• **TO DO**: Gather the lines below that include the string "dashed", copying each in full.

• **THE DATA**:
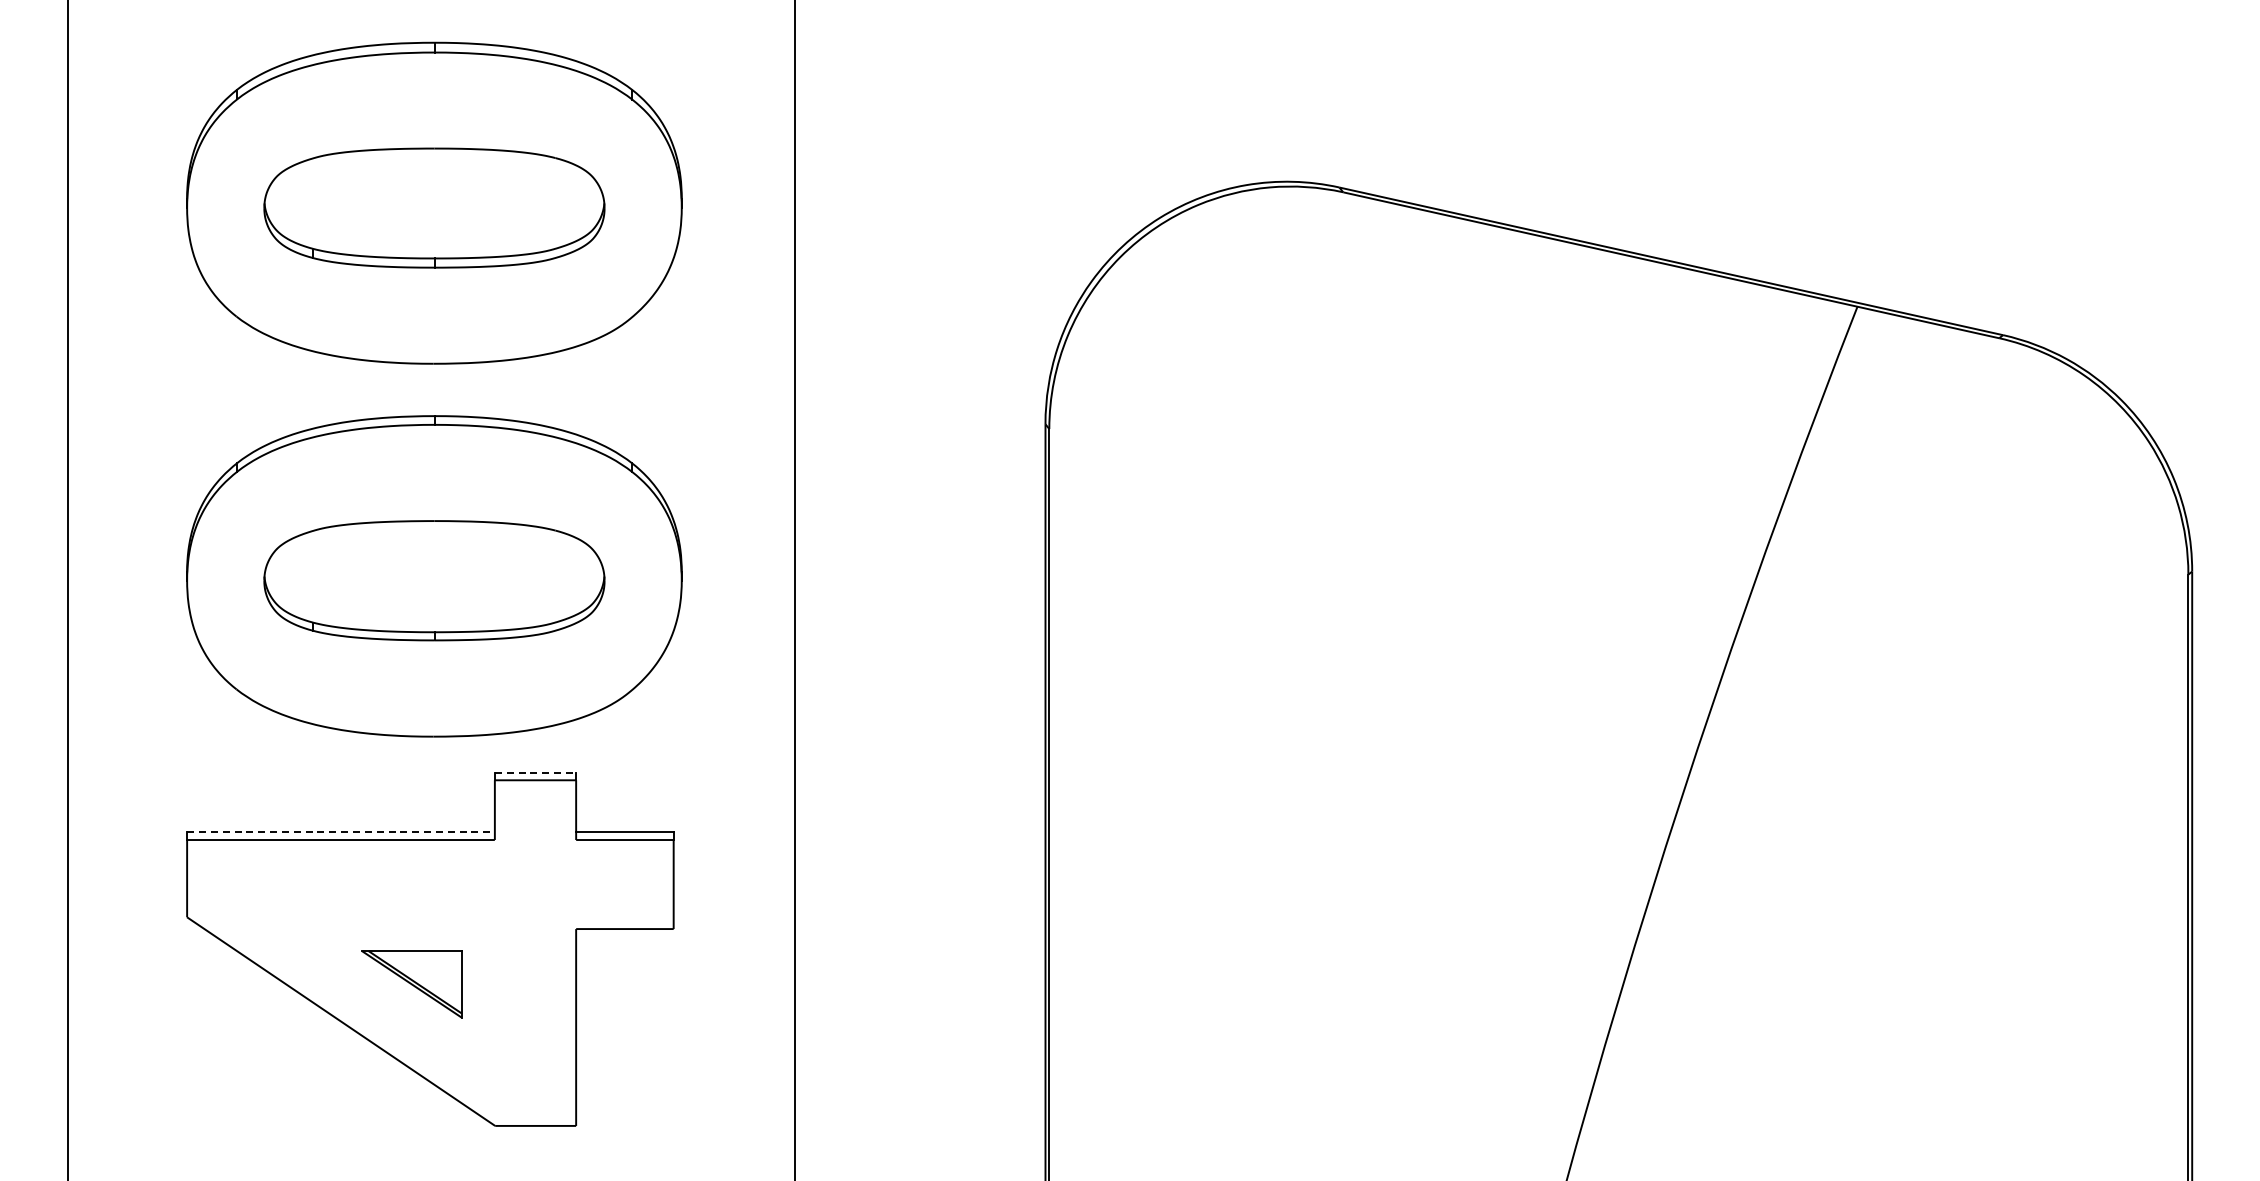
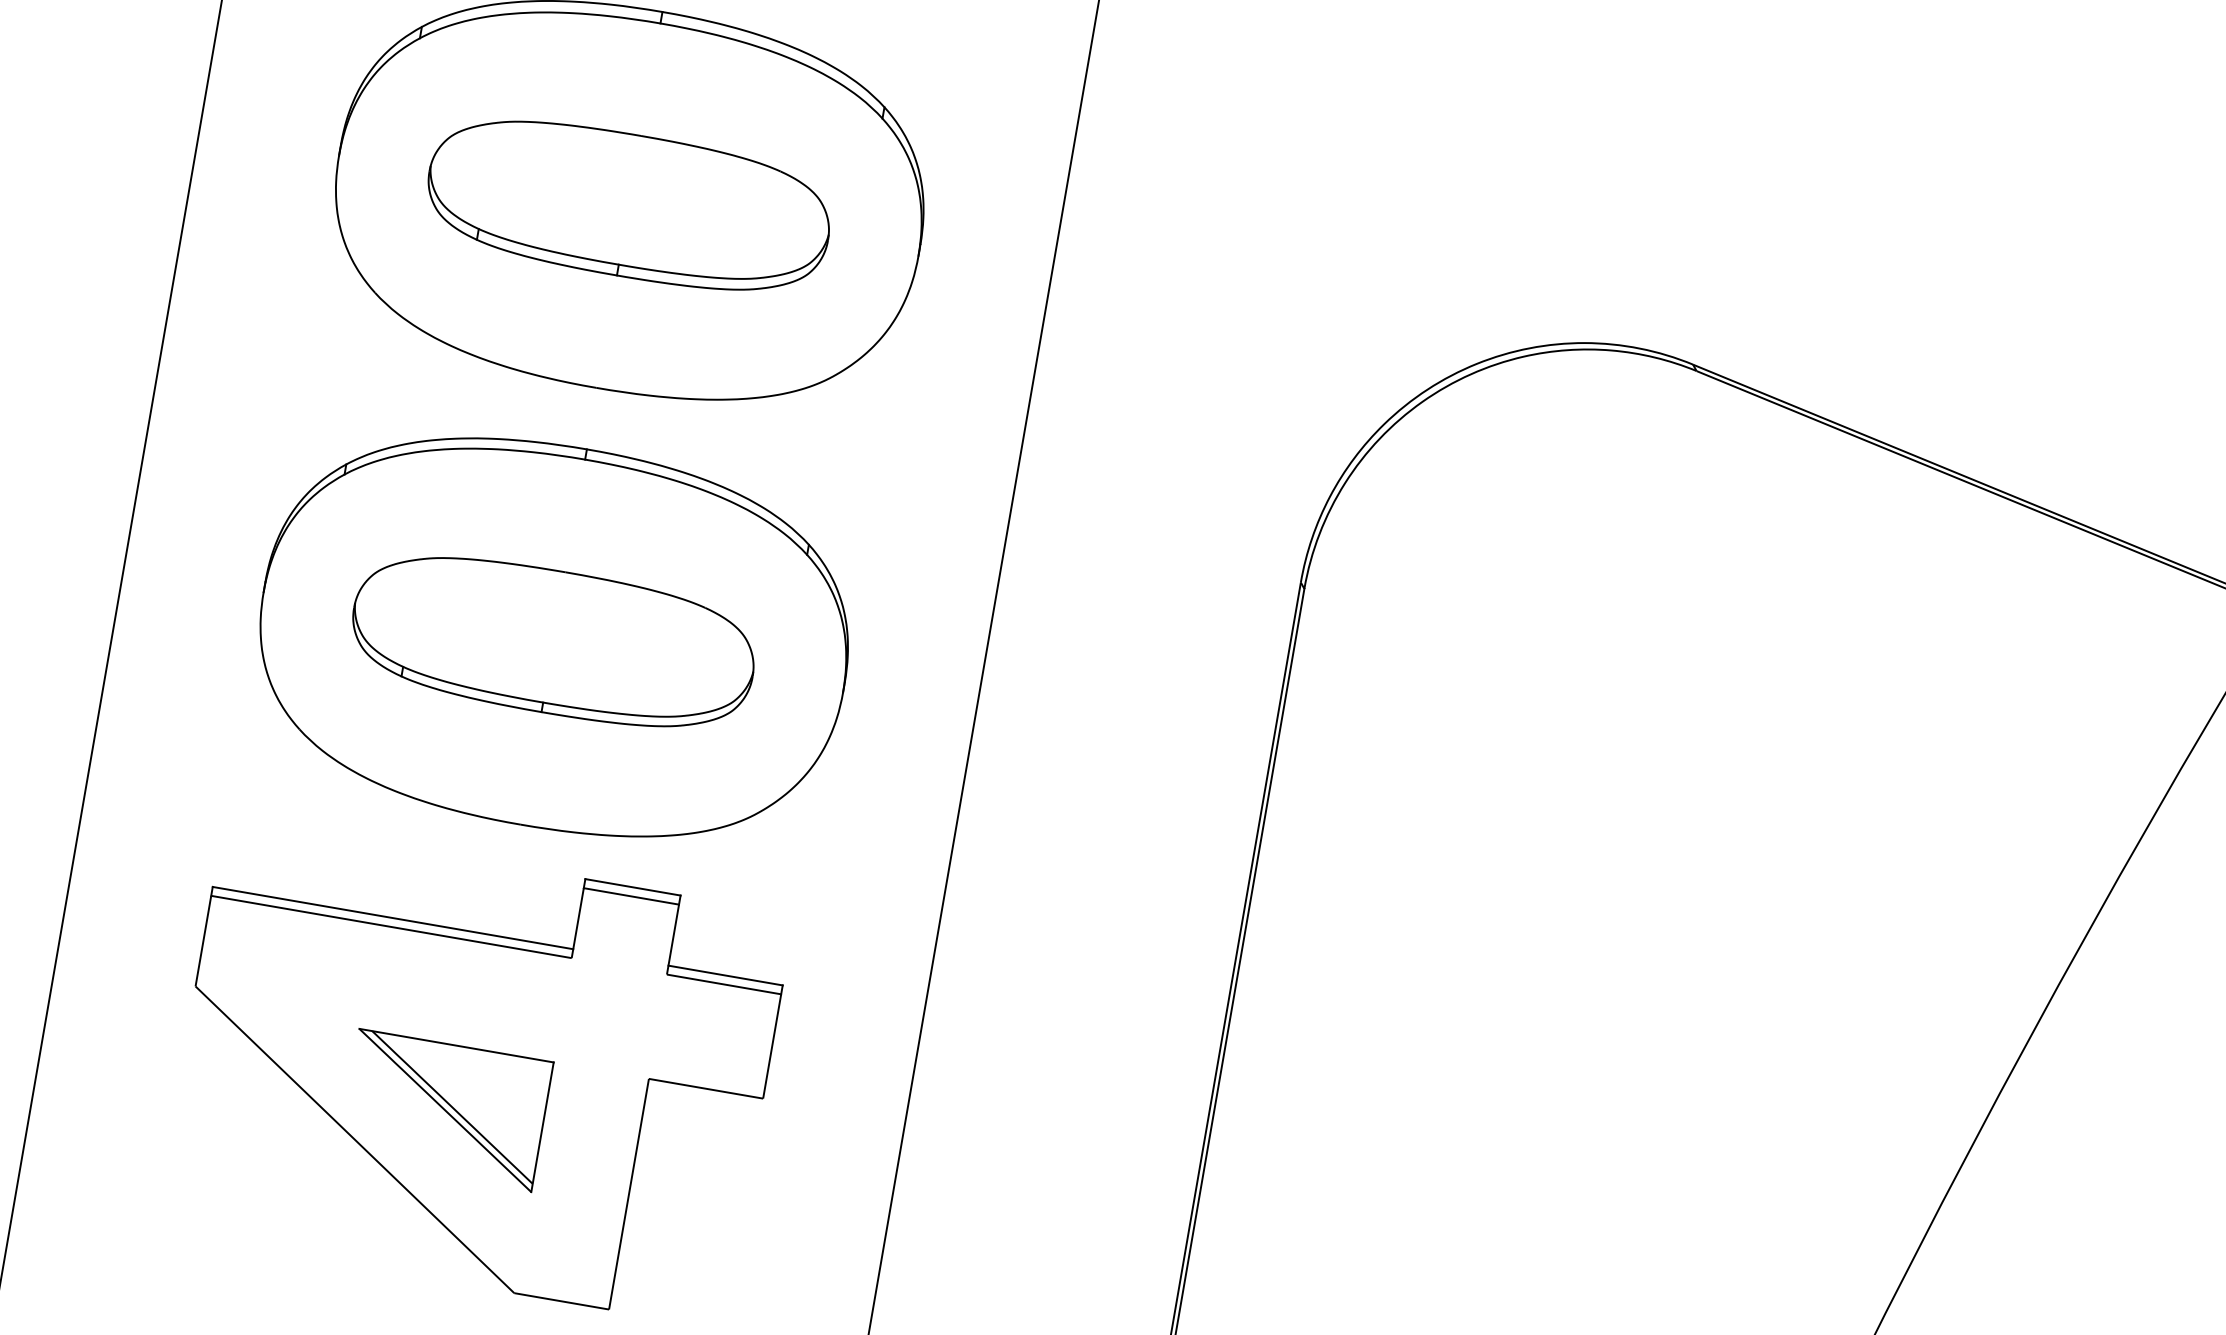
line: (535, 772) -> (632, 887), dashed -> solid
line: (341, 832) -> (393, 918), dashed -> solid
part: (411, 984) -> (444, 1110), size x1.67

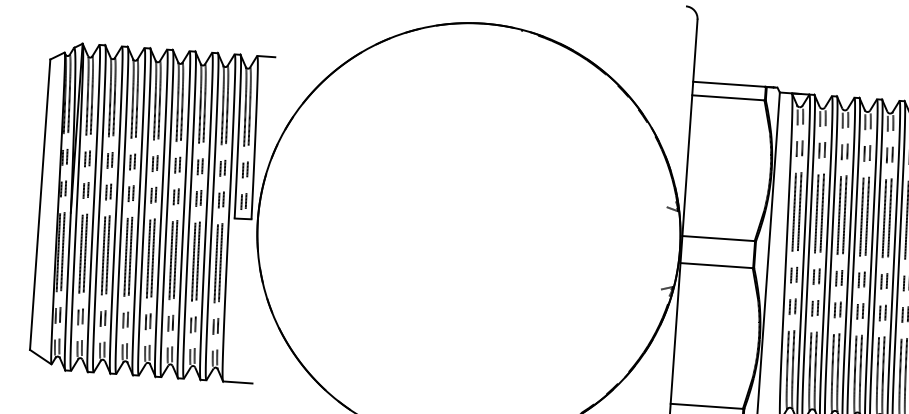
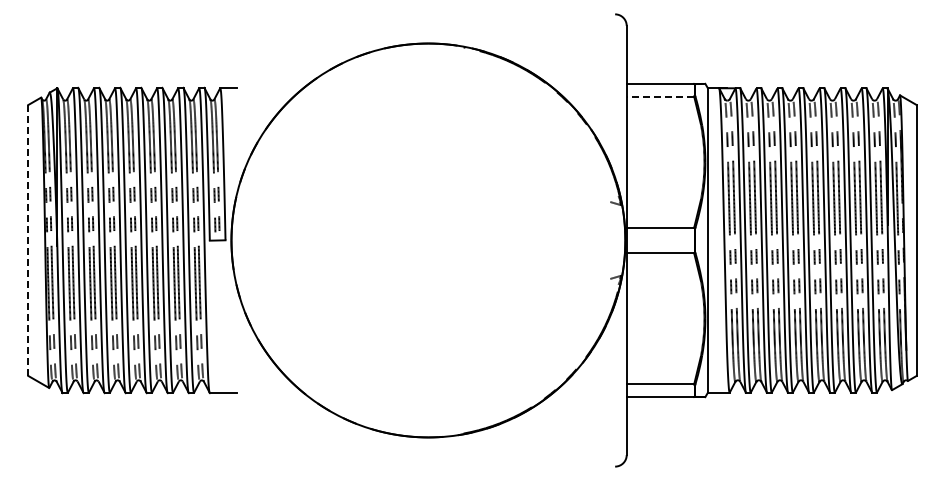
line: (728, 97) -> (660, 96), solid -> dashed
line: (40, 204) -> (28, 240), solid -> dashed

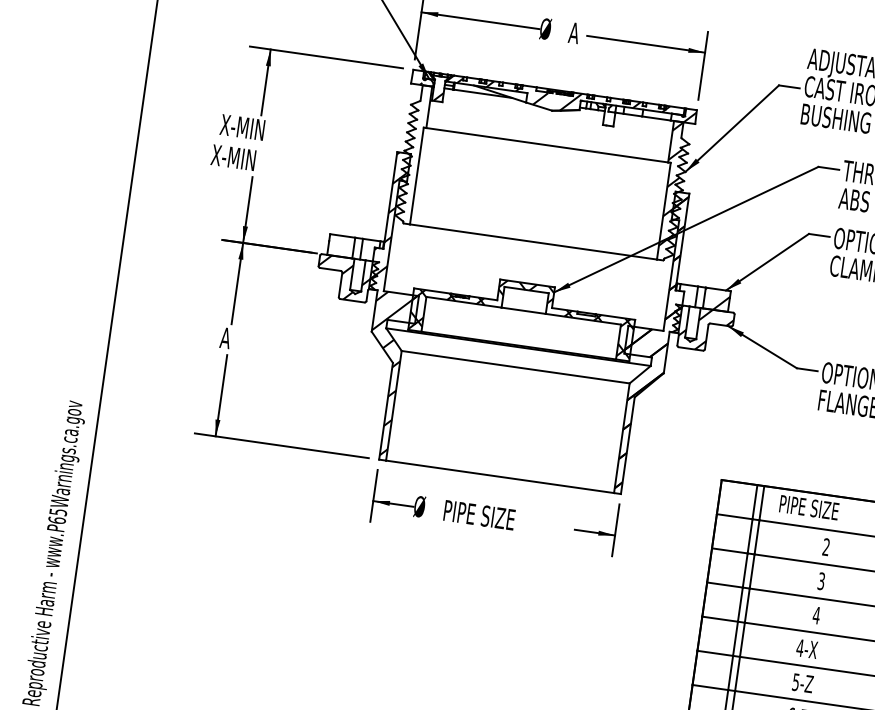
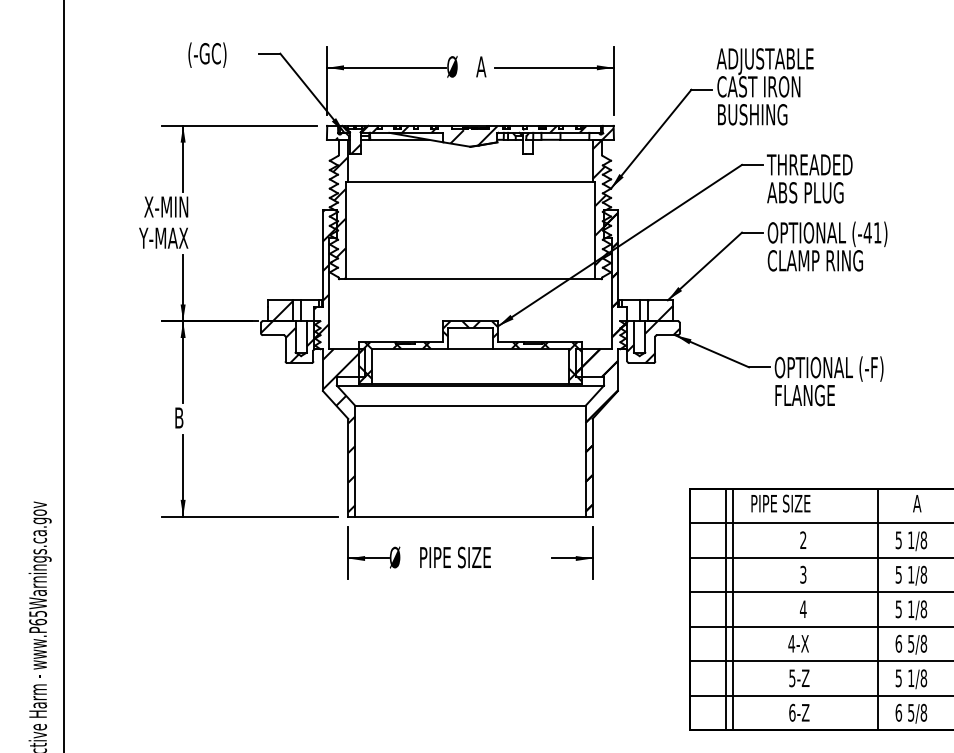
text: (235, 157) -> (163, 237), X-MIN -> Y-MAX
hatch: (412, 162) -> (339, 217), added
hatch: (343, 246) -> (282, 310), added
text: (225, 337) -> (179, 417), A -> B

• **OUTPUT FOR THIS TASK**:
line: (535, 772) -> (632, 887), dashed -> solid
line: (341, 832) -> (393, 918), dashed -> solid
line: (728, 97) -> (660, 96), solid -> dashed
line: (40, 204) -> (28, 240), solid -> dashed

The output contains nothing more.